Un apéro avec Fatoumata Diawara : « Des gens passent des années chez le psy. Moi, je chante »

Autour d’un Coca et en plein jet-lag, l’artiste malienne, qui sort un nouvel album, en partie coproduit par Damon Albarn, raconte ses rêves de python, ses combats pour les droits des filles et contre l’excision, ses cris.

L’époque  – « J’ai un visage bizarre, je le sais. Ce sont peut-être mes yeux », dit-elle en touillant machinalement le Coca qui emplit son verre. On n’aurait pas dit « bizarre », mais plutôt « pas banal ». Entre sa silhouette bien plus grande que la moyenne, ses tresses rouges et les tonnes de colliers qui parsèment sa poitrine, Fatoumata Diawara a quelque chose d’un personnage fantastique.
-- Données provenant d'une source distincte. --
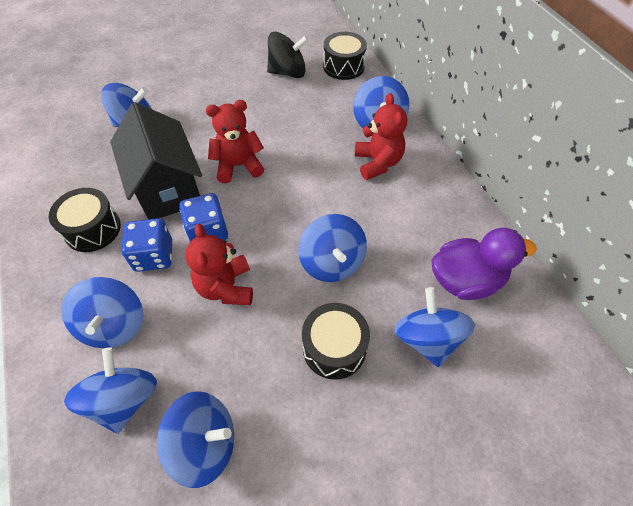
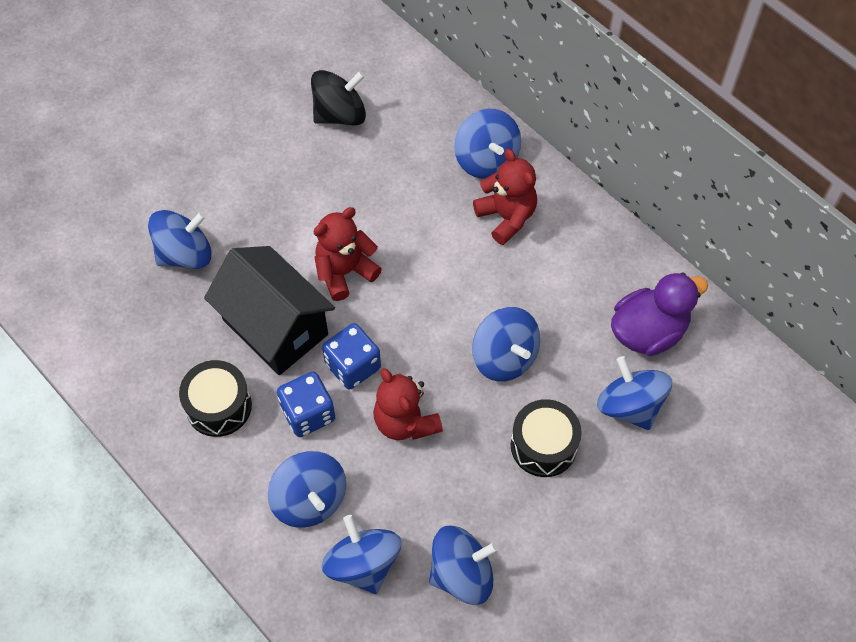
camera: 20 degrees left, 5 degrees up
(343, 66) = (408, 83): black drum -> none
Ses yeux en amande, la Malienne de 41 ans, qui pratique de multiples arts – elle est à la fois danseuse, comédienne, musicienne et chanteuse –, les a mi-clos ce jour-là, alors que l’heure de l’apéro vient à peine de sonner. Blottie dans une grosse doudoune blanche malgré la douceur printanière, elle lutte contre le sommeil après une nuit sans dormir, passée dans l’avion : elle rentre d’une tournée de trois semaines aux Etats-Unis. « Los Angeles, Phoenix, Portland… On était très attendus », énumère-t-elle, ravie des premières scènes effectuées avec son dernier album, London Ko, sorti le vendredi 12 mai chez Wagram Music (elle donnera d’ailleurs un concert à la Salle Pleyel, à Paris, le 24 mai).

Afin qu’elle reste éveillée, son manageur lui commande soda sur soda. « Ça la fait tenir », souffle-t-il. « Je ne bois jamais d’alcool, pas une goutte, sinon on me perd. L’alcool, ça me casse, je m’endors illico », explique Fatoumata Diawara. Tant pis pour nous, qui fantasmions un petit verre de rosé en plein travail.
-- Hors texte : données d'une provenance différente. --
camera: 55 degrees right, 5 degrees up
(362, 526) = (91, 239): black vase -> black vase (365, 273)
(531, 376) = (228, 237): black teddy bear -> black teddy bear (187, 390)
Elle a donné rendez-vous au Petit Poucet, place de Clichy, dans le 17e arrondissement de la capitale. Le nom de cette brasserie va bien à cette artiste à l’univers mystique. Et puis, elle connaît comme sa poche ce coin bruyant du nord de Paris, où elle a vécu durant des années avant d’établir son camp de base au bord du lac de Côme, en Italie, avec son mari et ses deux enfants.

Dans le quartier, on l’interpelle souvent. A cause de ses yeux et de son visage « bizarres », donc, croit la chanteuse, qui explique ensuite passer son temps à chanter à tue-tête dans la rue. « Je chante en permanence, je n’ai pas d’autre choix pour survivre », dit-elle d’une voix aussi douce qu’elle peut être puissante et énergique lors de ses balades sur le bitume parisien. On se risque alors à avancer cette hypothèse : c’est peut-être plutôt son timbre qui pousse les passants à l’interpeller.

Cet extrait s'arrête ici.